神国側と帝国側
後半、かなりの会話回です。
アーク帝国とスレイヤ神国の国境には、深い木々に覆われたアルカ大森林が広がり……更にその南には、大森林よりも更に広大な平原が広がっていた。
穏やかな気候で、緑の草花が、風に靡く、美しい土地であった。
【アルカ大平原】
アルカ大平原の西側……アーク帝国側には柔らかな風が吹き、穏やかな時が流れていた。
人影はなく、時折迷宮から這い出てきた一角兎が、草原の隙間から顔を覗かせている程度だった。
半年前だと両国は争い合い、更に竜人が治めていたドラグナー国も存在していた。
が、今はドラグナー国は廃墟と化し、帝国側にあった3つの城からも兵達は撤去していた。
神国側では、七極聖の3人が防衛しているが、侵略する意志も今はなく、ただただ駐屯しているだけだった。
◆
「ふむ……暇じゃな」
「暇ですね」
「不謹慎ですよ、2人とも……」
神国側のアルカ大平原にある防衛拠点の屋上で、並んでボーッと空を眺める2人を見て、七極聖の1人【風王】クリスティーナは呆れていた。
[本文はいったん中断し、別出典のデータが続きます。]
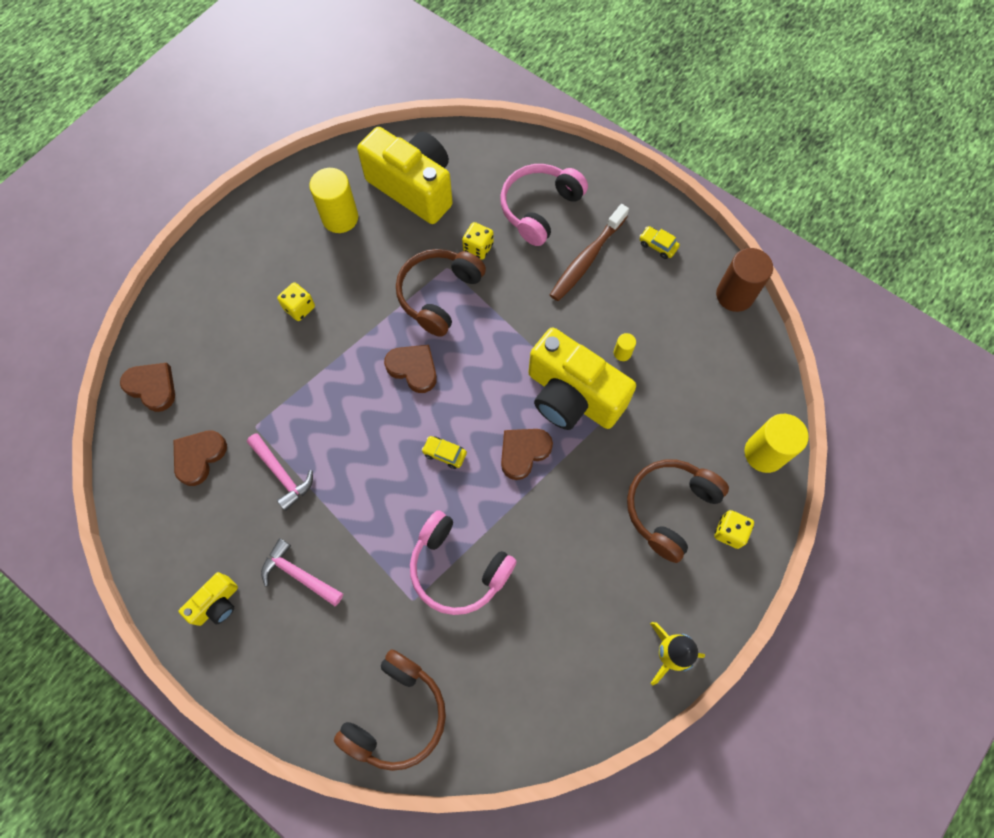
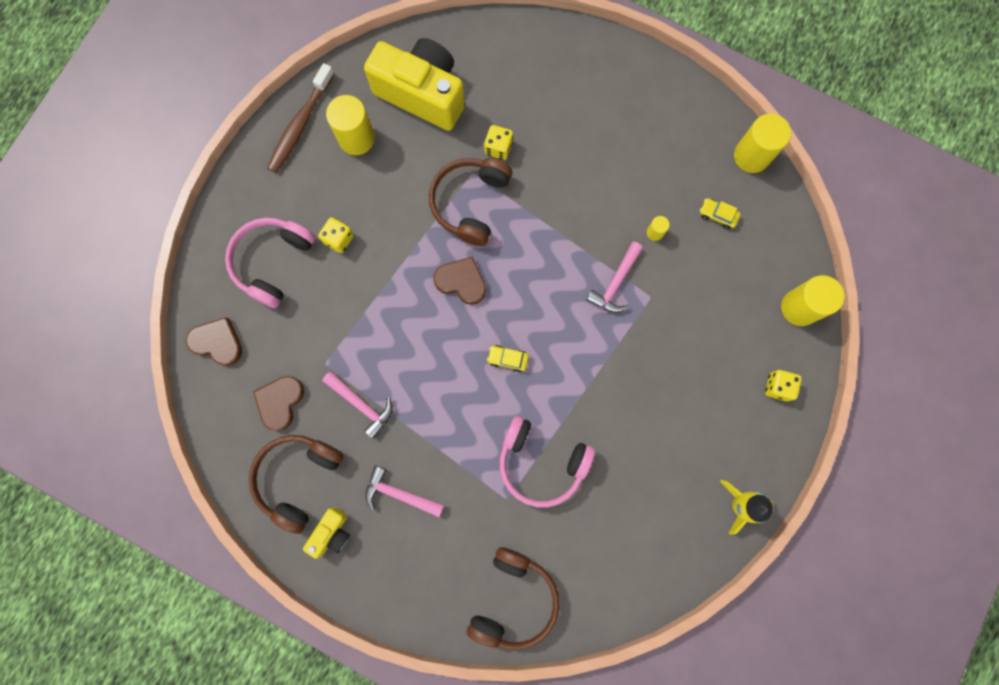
camera: 10 degrees left, 10 degrees up
(523, 452) = (580, 345): brown heart -> none
(539, 208) = (550, 96): pink headphones -> pink headphones (272, 262)
(572, 396) = (615, 283): yellow camera -> pink hammer
(586, 259) = (605, 142): brown toothbrush -> brown toothbrush (300, 125)
(658, 245) = (671, 116): yellow car -> yellow car (718, 215)
(669, 508) = (721, 374): brown headphones -> brown headphones (297, 478)
(734, 295) = (751, 156): brown cylinder -> yellow cylinder

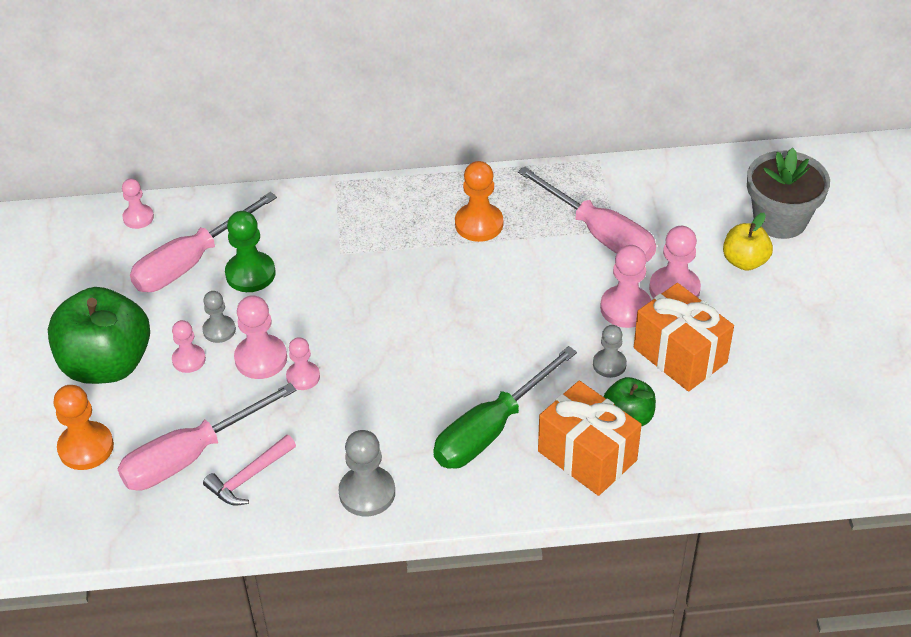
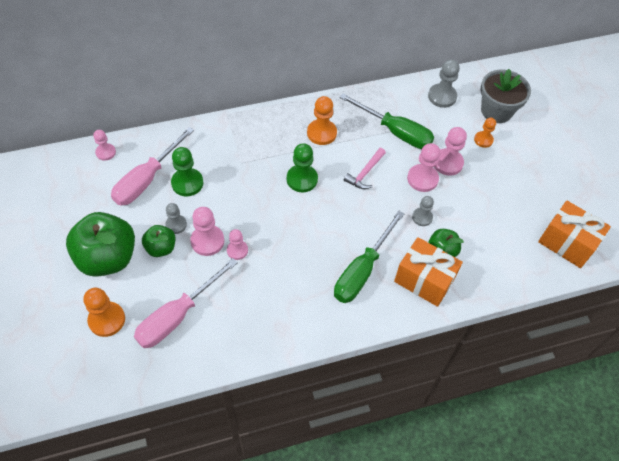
camera: 15 degrees left, 10 degrees up
(189, 360) = (161, 248): pink pawn -> green apple
(249, 477) = (219, 325): pink hammer -> pink hammer (365, 173)
(367, 493) = (296, 325): grey pawn -> grey pawn (442, 96)
(430, 287) = (302, 179): none -> green pawn
(600, 234) = (395, 132): pink screwdriver -> green screwdriver
(680, 355) = (461, 206): orange gift -> orange gift (567, 243)
(744, 261) = (483, 140): yellow apple -> orange pawn

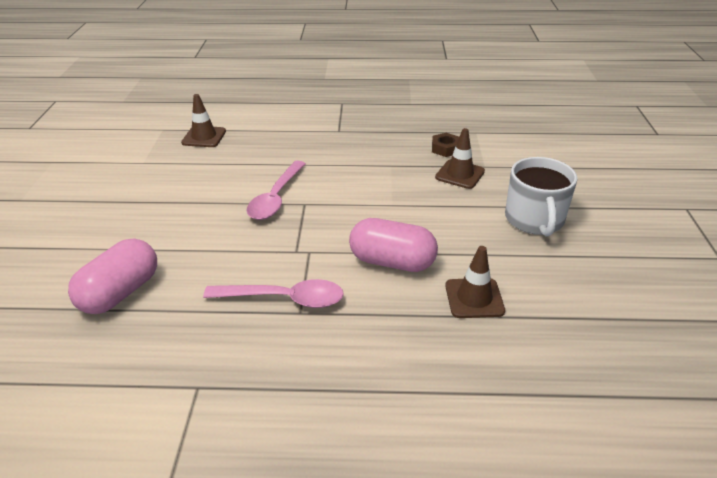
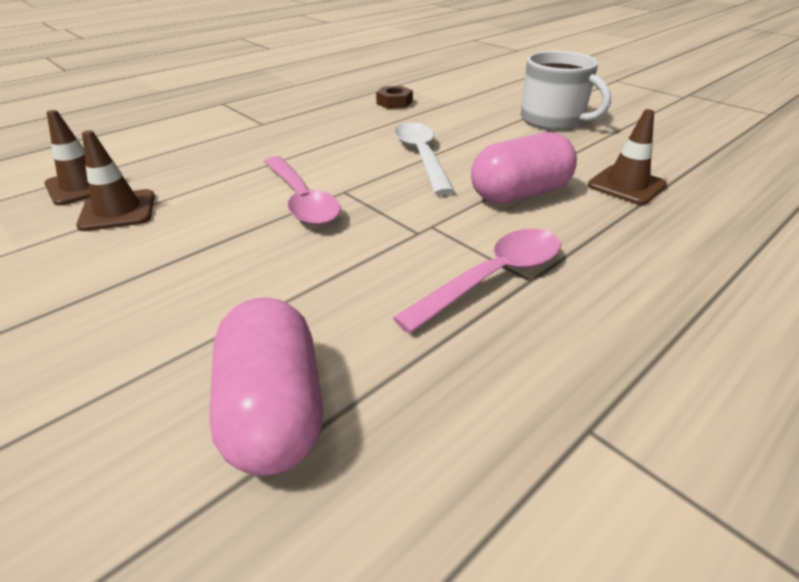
camera: 45 degrees left, 0 degrees up
(384, 203) = (421, 157): none -> white spoon
(460, 174) = (442, 114): brown traffic cone -> brown traffic cone (118, 211)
「しかし、クリスよ……儂らが攻めなくなったのは当然じゃが、あちらも攻めてこんのじゃから仕方あるまい?」
七極聖・筆頭の【地王】ガイノスは、戦いたくてウズウズしていた。
「はぁ~……ガイノス様は筆頭なのですから、親和を唱える神国を貶める発言は控えて下さい」
クリスはため息を吐いた。
「しかし……不気味だな……」
不意に【雷王】ライガは呟いた。
「どういう意味です?」
「嵐の前の静けさと言えば分かるか? 間違いなく帝国は何かを仕掛けてくるぞ」
「それは……」
クリスも薄々は感づいていた。
長年に渡って王国と神国を攻めてきた帝国が、ここにきて何も起こさない方が不思議……いや、不気味でならないのだ。
「っ! ですから、油断などしないよう……!」
クリスは、ハッと我に返った。
さも自分が油断していた様に言われたからだ。
「ガーハッハッハッ! バレたかのぉ!?」
ガイノスは高笑いした。
「バレましたね……」
ガイノスとライガは、迷宮から這い出る魔物討伐を部下達に任せ、完全に暇を持て余していた。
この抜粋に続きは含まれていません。